When this education fails, the thymus allows autoaggressive T lymphocytes to escape into the body, and they may attack organs such as the adrenal or suprarenal glands (causing APS-1) or the pancreas, where they destroy insulin-producing cells and cause the development of type 1 diabetes.
Researchers in the field of immunology always associate the function of Aire with the elimination of autoaggressive thymocytes, since APS-1 patients, for example, have mutations in this gene’s DNA sequence, but until now, the link had never been irrefutably demonstrated.
“We decided to test the hypothesis that Aire is involved in eliminating autoaggressive thymocytes by controlling their physical adhesion or contact with mTECs. In the absence of physical contact with mTECs, autoaggressive thymocytes aren’t eliminated,” Passos said.
Editing the gene
The researchers suspected that if Aire mutations are found in autoimmune disease patients, this must mean the gene has lost its function of controlling adhesion between mTECs and autoaggressive thymocytes.
They tested this hypothesis by using CRISPR/Cas9 to disrupt the DNA of Aire in murine mTECs and cause mutations in the gene that made it lose its original function.
A gene must be complete and lacking in deleterious mutations in order to work properly. When its DNA is disrupted using CRISPR/Cas9, the cell activates an emergency “repair” system to splice the two strands back together again before it dies. Because this repair system is not perfectly efficient, the cell itself may make mistakes in sequencing the target gene, and the result is a mutation.
“The mutant target gene usually loses its original function, and this causes some kind of problem in the mutant cell,” Passos explained.
The researchers found that Aire-mutant mTECs were worse at adhering to thymocytes than their normal (wild-type) counterparts.
When they sequenced the transcriptomes of the Aire-mutant and wild-type mTECs, they observed that Aire also controls messenger RNA sequences (mRNAs) that encode the proteins involved in cell-cell adhesion. The transcriptome is the complete set of RNA molecules in a cell, from protein-coding mRNAs to noncoding RNAs.

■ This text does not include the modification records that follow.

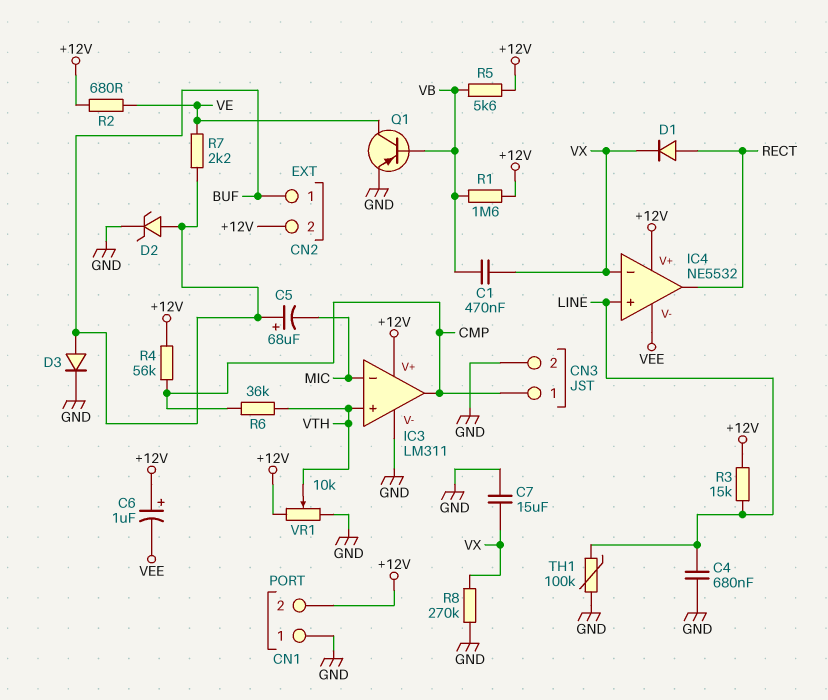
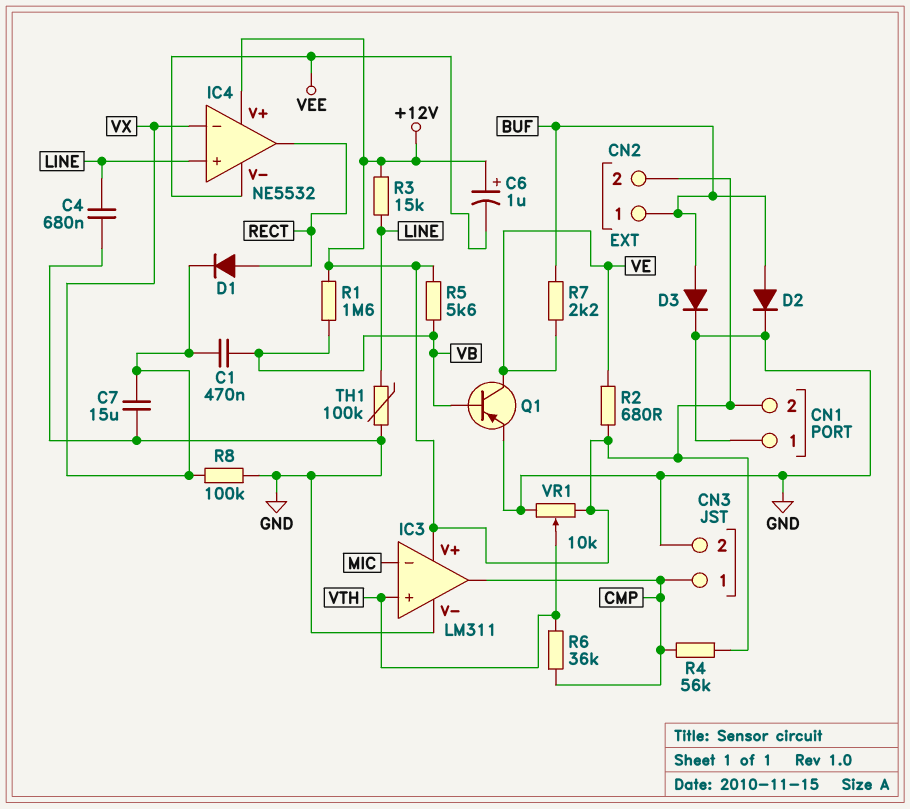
C5: 68uF (plus BUF, minus MIC) -> none
D2: zener (A BUF, K GND) -> diode (A BUF, K GND)
R8: 270k (GND, VX) -> 100k (GND, VX)

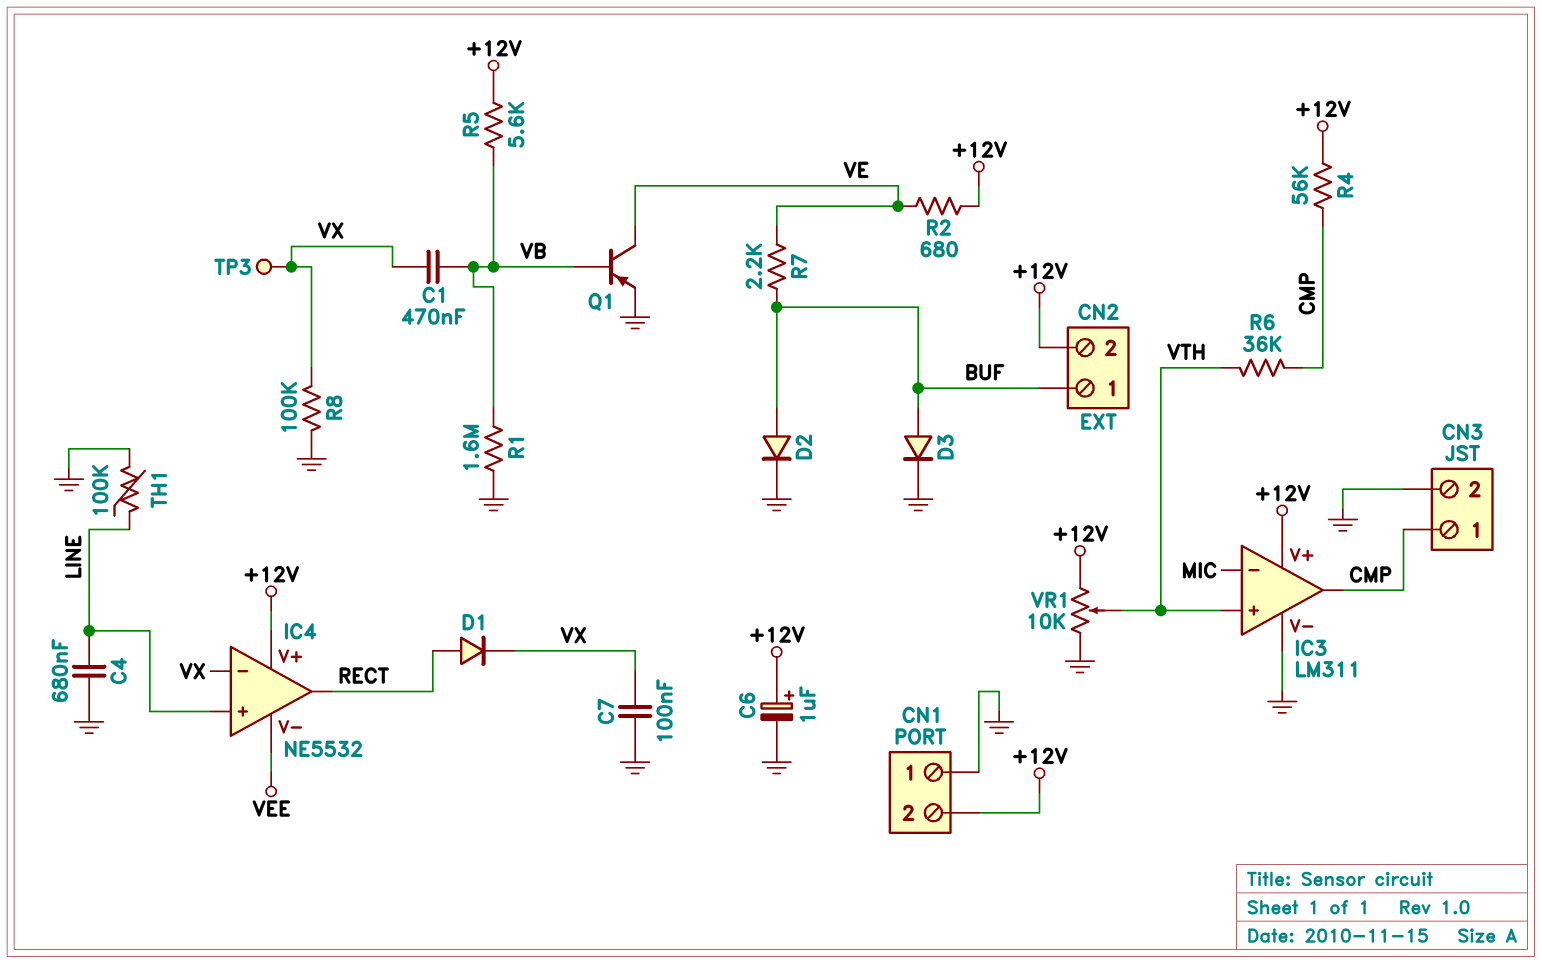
C6: 1uF (plus +12V, minus VEE) -> 1uF (plus +12V, minus GND)
C7: 15uF (GND, VX) -> 100nF (GND, VX)
R1: 1.6M (+12V, VB) -> 1.6M (GND, VB)
R3: 15k (+12V, LINE) -> none
TP3: none -> test point (VX)

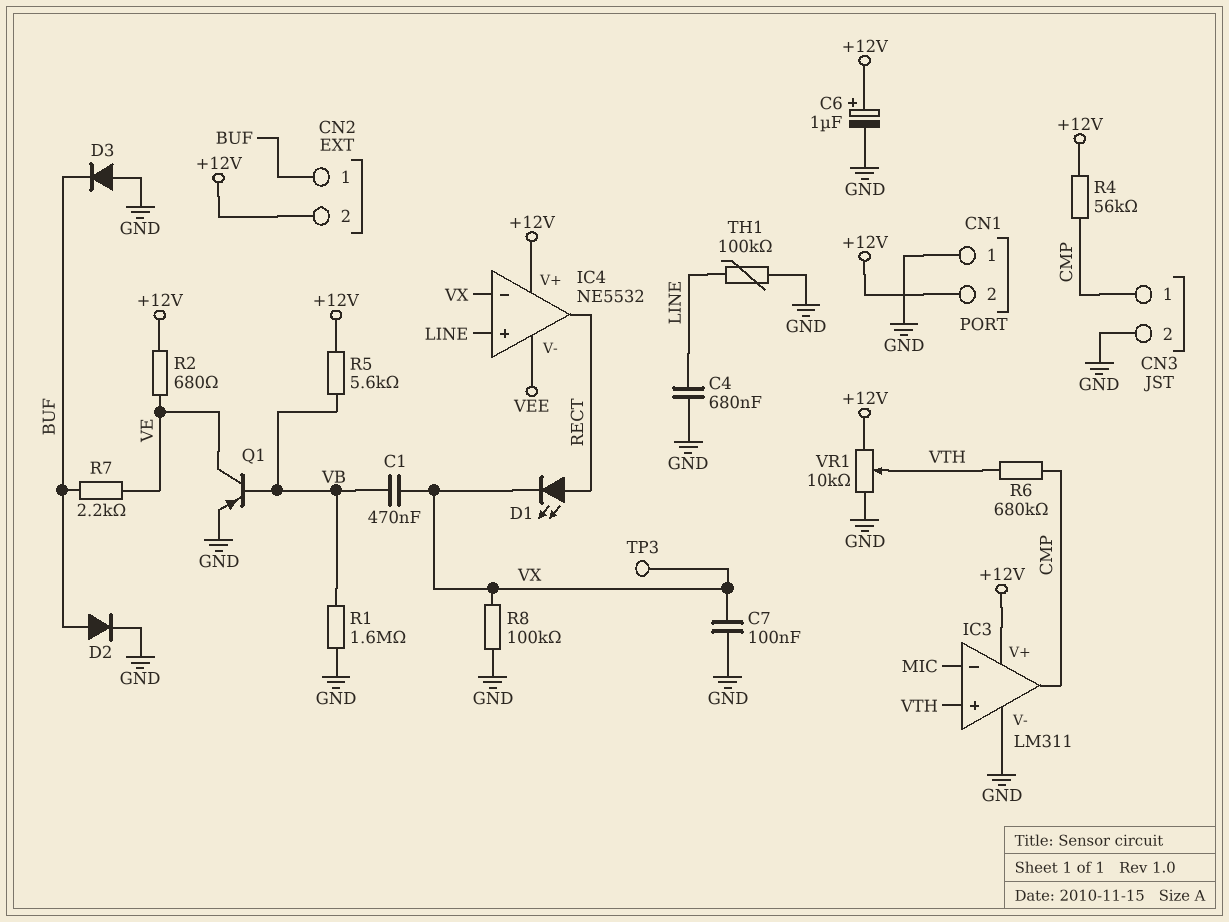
D1: diode (A RECT, K VX) -> LED (A RECT, K VX)
D3: diode (A BUF, K GND) -> diode (A GND, K BUF)
R6: 36k (CMP, VTH) -> 680k (CMP, VTH)

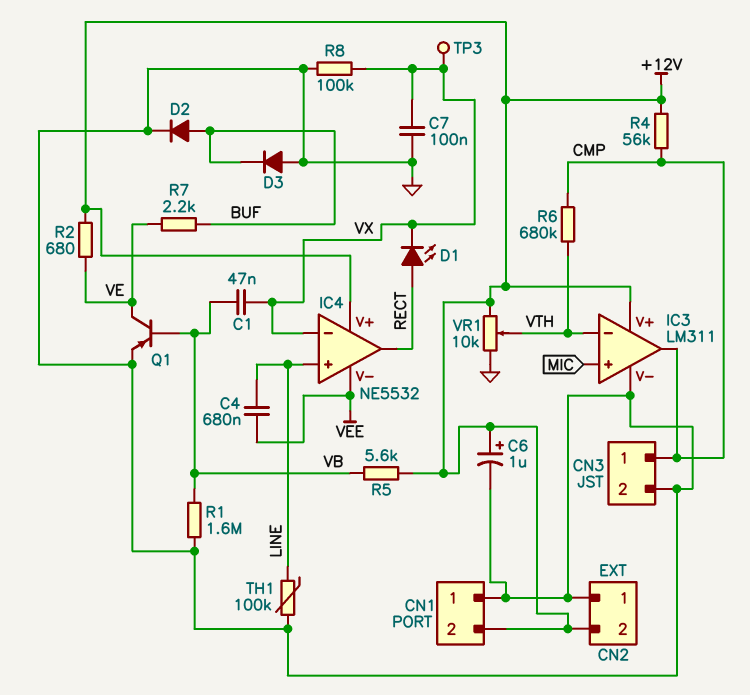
C1: 470nF (VB, VX) -> 47nF (VB, VX)
C4: 680nF (GND, LINE) -> 680nF (LINE, VEE)
CN2 pin 1: BUF -> GND
IC3 pin in+: VTH -> MIC
IC3 pin in-: MIC -> VTH

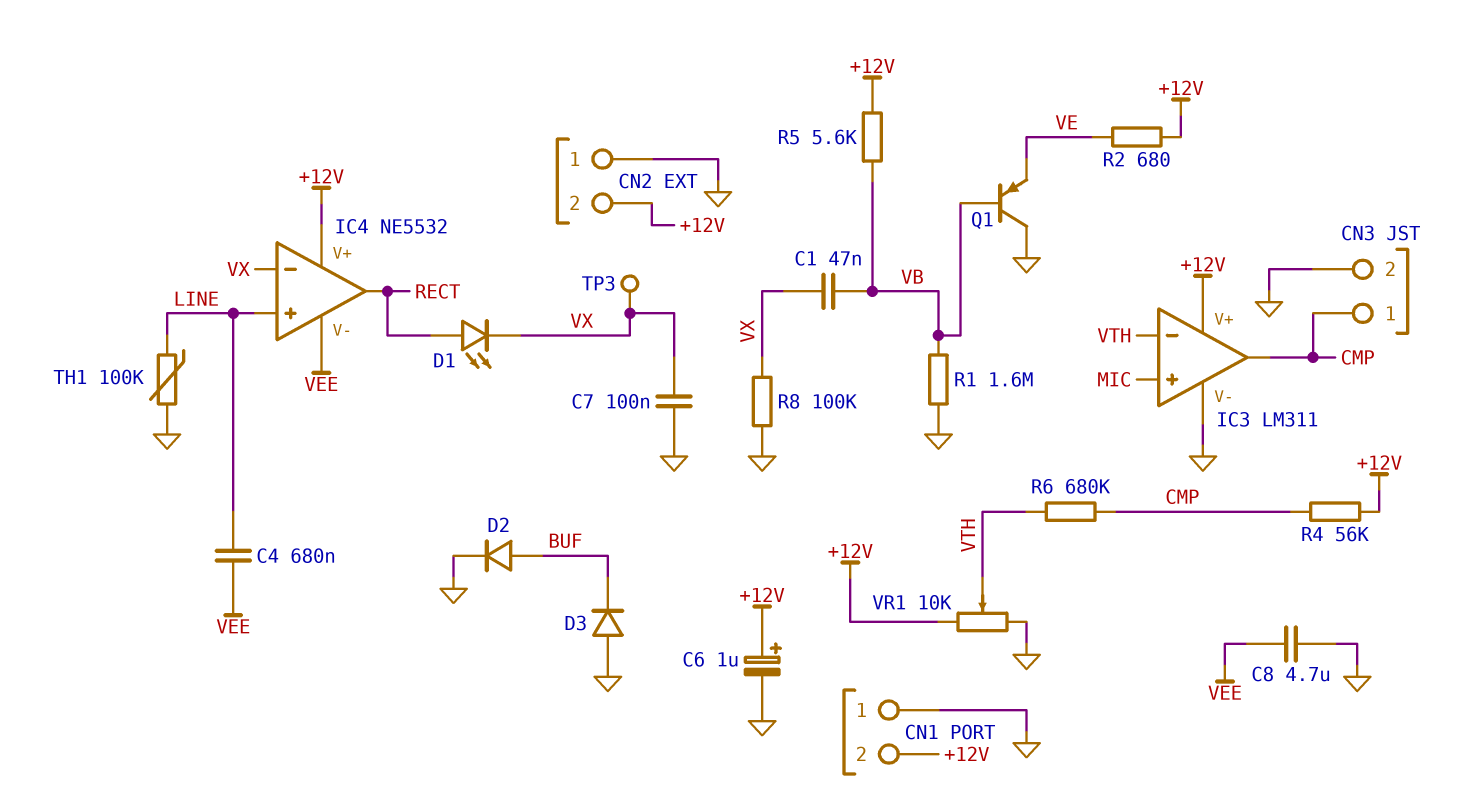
C8: none -> 4.7uF (GND, VEE)
Q1: PNP (B VB, C VE, E GND) -> PNP (B VB, C GND, E VE)
R7: 2.2k (BUF, VE) -> none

In a previous study conducted as part of the master’s research of Nicole Pezzi, supervised by Passos, the researchers used a gene silencing technique called RNA interference to show that Aire controls adhesion between mTECs and thymocytes.
“These new findings reinforce the theory that Aire is involved in adhesion between mTECs and thymocytes, a key process for the elimination of autoaggressive cells and prevention of autoimmune disease,” said Passos, who is affiliated with the Center for Research on Inflammatory Diseases (CRID), one of the Research, Innovation and Dissemination Centers (RIDCs) funded by FAPESP.
In his view, the use of CRISPR/Cas9 opens up important new research prospects in editing the genome of laboratory mouse mTECs to mimic Aire mutations found in autoimmune disease patients.
“This will greatly facilitate research into the effects of pathogenic Aire mutations,” Passos said. “The human and murine genomes are very similar in terms of DNA sequences [over 80% identical], so we can continue using CRISPR/Cas9 on mouse cells to study the mechanisms of aggressive autoimmunity in humans and, in future, maybe try to control them.”
The Frontiers in Immunology article “Aire disruption influences the medullary thymic epithelial cell transcriptome and interaction with thymocytes” (doi: 10.3389/fimmu.2018.00964) by Cesar A. Speck-Hernandez et al. can be read at frontiersin.org/articles/10.3389/fimmu.2018.00964/full.